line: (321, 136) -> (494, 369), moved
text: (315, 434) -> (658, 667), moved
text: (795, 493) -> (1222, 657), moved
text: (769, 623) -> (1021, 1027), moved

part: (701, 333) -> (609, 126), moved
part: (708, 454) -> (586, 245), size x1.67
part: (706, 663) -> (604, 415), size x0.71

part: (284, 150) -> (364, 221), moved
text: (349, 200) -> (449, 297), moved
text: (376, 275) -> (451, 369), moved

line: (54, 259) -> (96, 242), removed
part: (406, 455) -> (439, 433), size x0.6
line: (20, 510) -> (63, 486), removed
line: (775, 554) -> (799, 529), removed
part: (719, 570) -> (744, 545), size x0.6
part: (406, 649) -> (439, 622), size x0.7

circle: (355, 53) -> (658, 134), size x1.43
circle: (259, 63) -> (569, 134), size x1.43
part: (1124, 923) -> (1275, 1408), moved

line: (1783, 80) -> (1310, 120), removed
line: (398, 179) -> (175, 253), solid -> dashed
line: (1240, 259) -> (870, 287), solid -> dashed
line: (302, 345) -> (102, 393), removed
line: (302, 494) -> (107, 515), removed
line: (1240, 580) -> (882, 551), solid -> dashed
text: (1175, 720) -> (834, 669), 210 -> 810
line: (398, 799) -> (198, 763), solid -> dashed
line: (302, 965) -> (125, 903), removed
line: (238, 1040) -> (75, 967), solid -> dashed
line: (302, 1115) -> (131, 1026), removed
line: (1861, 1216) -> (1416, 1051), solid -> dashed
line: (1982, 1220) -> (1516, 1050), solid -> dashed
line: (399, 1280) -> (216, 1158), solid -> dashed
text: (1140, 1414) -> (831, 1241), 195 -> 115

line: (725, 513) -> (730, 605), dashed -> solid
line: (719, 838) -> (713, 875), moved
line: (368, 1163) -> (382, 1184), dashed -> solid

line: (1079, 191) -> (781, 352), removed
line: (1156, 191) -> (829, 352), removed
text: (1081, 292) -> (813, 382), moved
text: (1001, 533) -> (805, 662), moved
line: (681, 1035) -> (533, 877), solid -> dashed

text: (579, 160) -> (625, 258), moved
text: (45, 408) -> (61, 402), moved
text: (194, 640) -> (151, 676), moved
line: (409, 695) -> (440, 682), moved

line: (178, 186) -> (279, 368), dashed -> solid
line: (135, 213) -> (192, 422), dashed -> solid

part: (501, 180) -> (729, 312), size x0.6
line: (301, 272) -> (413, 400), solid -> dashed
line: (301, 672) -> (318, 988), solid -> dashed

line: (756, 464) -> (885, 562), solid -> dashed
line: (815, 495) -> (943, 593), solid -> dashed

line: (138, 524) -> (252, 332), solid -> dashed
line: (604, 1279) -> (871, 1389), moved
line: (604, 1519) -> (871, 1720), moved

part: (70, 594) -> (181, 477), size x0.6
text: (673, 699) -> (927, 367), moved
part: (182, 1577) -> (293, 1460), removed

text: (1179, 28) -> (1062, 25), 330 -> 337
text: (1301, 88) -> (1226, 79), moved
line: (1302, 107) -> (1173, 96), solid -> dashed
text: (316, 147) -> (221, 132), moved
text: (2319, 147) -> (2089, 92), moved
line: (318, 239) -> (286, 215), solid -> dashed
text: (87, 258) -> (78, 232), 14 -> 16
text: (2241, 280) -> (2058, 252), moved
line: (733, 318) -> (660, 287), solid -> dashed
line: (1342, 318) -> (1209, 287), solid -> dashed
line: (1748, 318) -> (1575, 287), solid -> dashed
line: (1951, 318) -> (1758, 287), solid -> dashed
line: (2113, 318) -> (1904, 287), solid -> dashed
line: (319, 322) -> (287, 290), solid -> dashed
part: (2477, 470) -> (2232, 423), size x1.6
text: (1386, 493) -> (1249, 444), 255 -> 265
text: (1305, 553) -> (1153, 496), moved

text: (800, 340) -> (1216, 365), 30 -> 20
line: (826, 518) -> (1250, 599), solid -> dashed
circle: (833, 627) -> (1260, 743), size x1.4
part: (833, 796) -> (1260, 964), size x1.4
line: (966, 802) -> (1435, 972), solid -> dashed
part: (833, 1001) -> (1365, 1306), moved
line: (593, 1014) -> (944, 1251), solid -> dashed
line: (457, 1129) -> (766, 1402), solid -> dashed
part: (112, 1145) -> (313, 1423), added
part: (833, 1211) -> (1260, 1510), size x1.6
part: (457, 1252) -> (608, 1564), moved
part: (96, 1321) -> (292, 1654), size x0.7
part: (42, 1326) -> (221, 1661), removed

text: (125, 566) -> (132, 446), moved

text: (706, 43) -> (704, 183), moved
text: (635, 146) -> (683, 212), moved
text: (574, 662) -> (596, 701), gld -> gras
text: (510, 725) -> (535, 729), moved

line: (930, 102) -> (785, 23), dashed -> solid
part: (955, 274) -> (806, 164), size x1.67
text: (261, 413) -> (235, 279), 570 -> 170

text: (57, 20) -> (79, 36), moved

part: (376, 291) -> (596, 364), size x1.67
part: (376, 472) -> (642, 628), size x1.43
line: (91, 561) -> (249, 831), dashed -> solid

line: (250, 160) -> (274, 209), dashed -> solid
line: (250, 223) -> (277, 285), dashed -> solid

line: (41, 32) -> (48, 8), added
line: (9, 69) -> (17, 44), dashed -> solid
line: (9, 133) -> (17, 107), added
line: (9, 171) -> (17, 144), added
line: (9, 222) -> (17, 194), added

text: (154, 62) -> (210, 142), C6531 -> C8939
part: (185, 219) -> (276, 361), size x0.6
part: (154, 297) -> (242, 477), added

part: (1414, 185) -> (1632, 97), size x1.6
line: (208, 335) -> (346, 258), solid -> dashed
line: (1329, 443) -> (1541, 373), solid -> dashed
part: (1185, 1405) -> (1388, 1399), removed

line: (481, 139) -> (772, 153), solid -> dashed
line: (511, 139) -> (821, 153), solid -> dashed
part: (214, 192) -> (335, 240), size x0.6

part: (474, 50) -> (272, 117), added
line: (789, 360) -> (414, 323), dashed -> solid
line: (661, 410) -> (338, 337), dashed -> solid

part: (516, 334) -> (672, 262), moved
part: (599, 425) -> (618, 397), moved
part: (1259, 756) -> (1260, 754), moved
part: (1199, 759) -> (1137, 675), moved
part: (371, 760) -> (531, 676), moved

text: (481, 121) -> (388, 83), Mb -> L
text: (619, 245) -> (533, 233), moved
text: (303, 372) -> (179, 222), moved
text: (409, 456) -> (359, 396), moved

▸ WHAT YOU WILL DO
Please show every line of the entries above that contains the word "circle".

▸ RESULT OF THIS EXERCISE
circle: (355, 53) -> (658, 134), size x1.43
circle: (259, 63) -> (569, 134), size x1.43
circle: (833, 627) -> (1260, 743), size x1.4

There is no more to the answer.